Shares in AUB are up 14 percent since January and have risen by over a third in the past 12 months. Bankers said any deal would be driven by Kuwaiti shareholders' willingness to monetise their investments.
AUB declined to comment. State-backed shareholders in Kuwait and Bahrain were not available for comment.
Goldman Sachs, which had a role in the plans for a merger between AUB and a GCC peer in 2010, is expected to be involved if any deal happens. Goldman Sachs declined to comment.
AUB had originally been put up for sale in 2007 and attracted interest from both regional and international banks due to its broad reach across the region, another banker who took part in the negotiations, said.
Outside its home market of Bahrain, AUB has a presence in Kuwait, Egypt, Libya, Oman and Britain.
At the time, price was the main sticking point, the banker said.
This time round, United Arab Emirates banks are the most likely suitors if there is a sale because they are more comfortable operating in a region where there is political instability, a factor that can deter international investors, three bankers said.
With new investors on board, AUB would have the financial muscle to do other deals in the region, the bankers said, pointing to local subsidiaries of European banks such as Italy's Intesa Sanpaolo as potential targets.
Intesa acquired 80 percent of Bank of Alexandria in Egypt in 2006 and could consider selling it in return for cash and shares in a larger, more liquid Gulf bank, they said.
Bankers attending a recent Intesa presentation on its international growth plans said they expected the bank to put its Egyptian business under review while operations in Poland and Turkey were seen as core.
They said Intesa would be reluctant to sell Bank of Alexandria at a discount after paying $1.6 billion for 80 percent of the bank in 2006. This equates to about 5 times its book value, said one of the bankers, three times the sort of prices being paid for local banks in the aftermath of the financial crisis. Intesa cut its holding in Bank of Alexandria to 70.25 percent in 2009.

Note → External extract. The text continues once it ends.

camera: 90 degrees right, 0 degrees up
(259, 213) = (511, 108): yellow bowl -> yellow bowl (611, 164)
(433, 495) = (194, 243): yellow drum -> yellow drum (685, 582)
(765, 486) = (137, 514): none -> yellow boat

Exiting Egypt would be problematic given the limited appetite to invest in this part of the world, said one of the bankers. Instead, a combination with another GCC bank such as AUB would make strategic sense to widen its regional reach, the bankers said.

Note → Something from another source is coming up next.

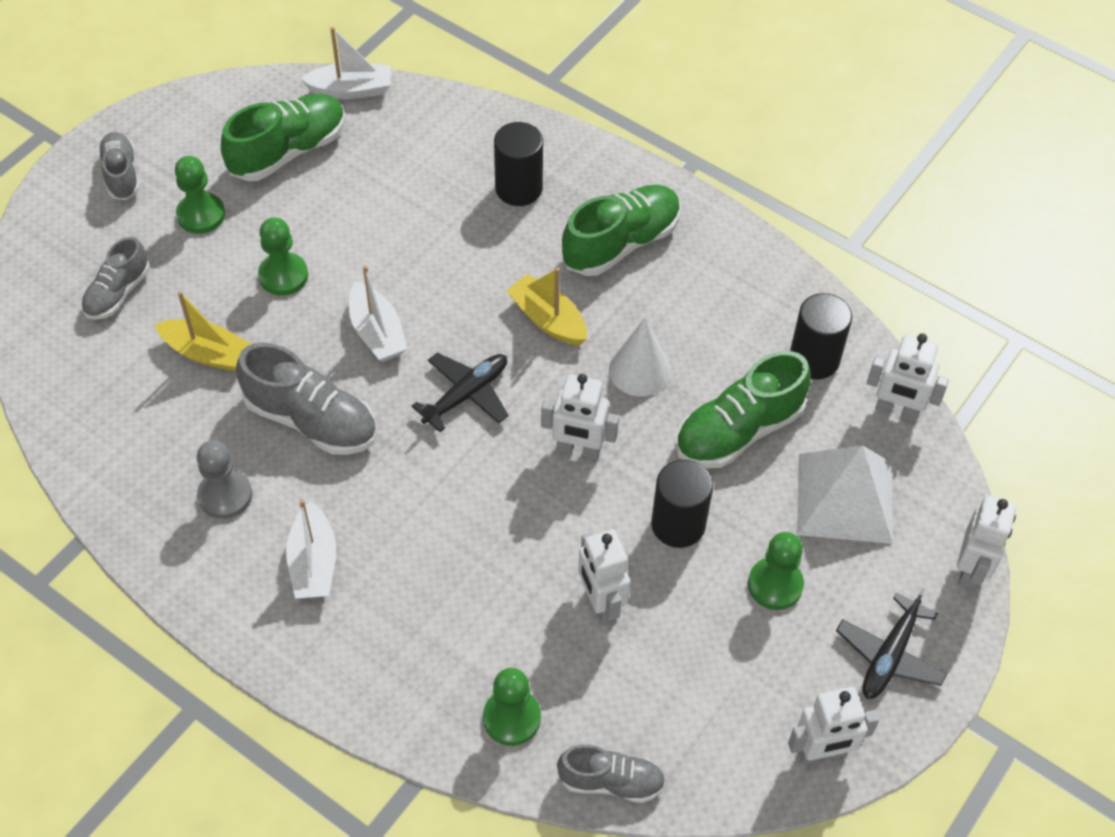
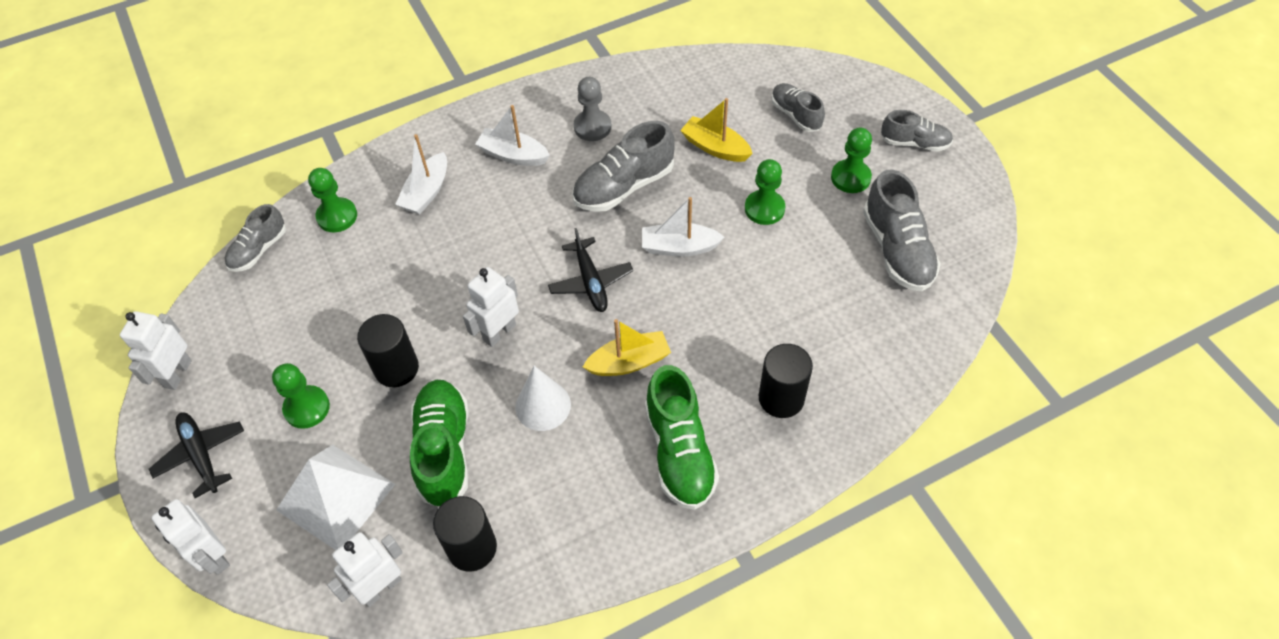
camera: 120 degrees right, 0 degrees up
(206, 353) = (715, 147): yellow boat -> yellow boat turned 75 degrees clockwise
(288, 151) = (897, 249): green shoe -> grey shoe
(351, 90) = (956, 315): white boat -> white boat (426, 192)
(600, 603) = (374, 294): white robot -> none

An Intesa Sanpaolo spokesperson said talk of a possible tie-up between Bank of Alexandria and AUB were just market rumours, and described them as groundless.
AUB has grown via acquisitions since it was created in May 2000 through the merger of United Bank of Kuwaitand Al-Ahli Commercial Bank. It has been in Egypt since it took control of local lender Delta International Bankin 2006.
AUB looked at BNP Paribas' Egyptian operations when the French bank decided to exit the country in the wake of the Arab Spring in 2012, CEO El-Labban said in an interview with Reuters in October last year. Dubai's Emirates NBD eventually bought the business for $500 million, equivalent to 1.4 times book value.
But for deals to happen in the region it often needs governments to play an active role in bringing together local institutions. For instance, Emirates Bank International and National Bank of Dubai were merged by the Dubai government in 2007 into Emirates NBD with the aim of creating a regional heavyweight.
The Central Bank of Bahrain, meanwhile, has been encouraging consolidation between smaller banks in the island kingdom to help strengthen those hit by the fallout from the financial crisis and the bursting of a local real estate bubble.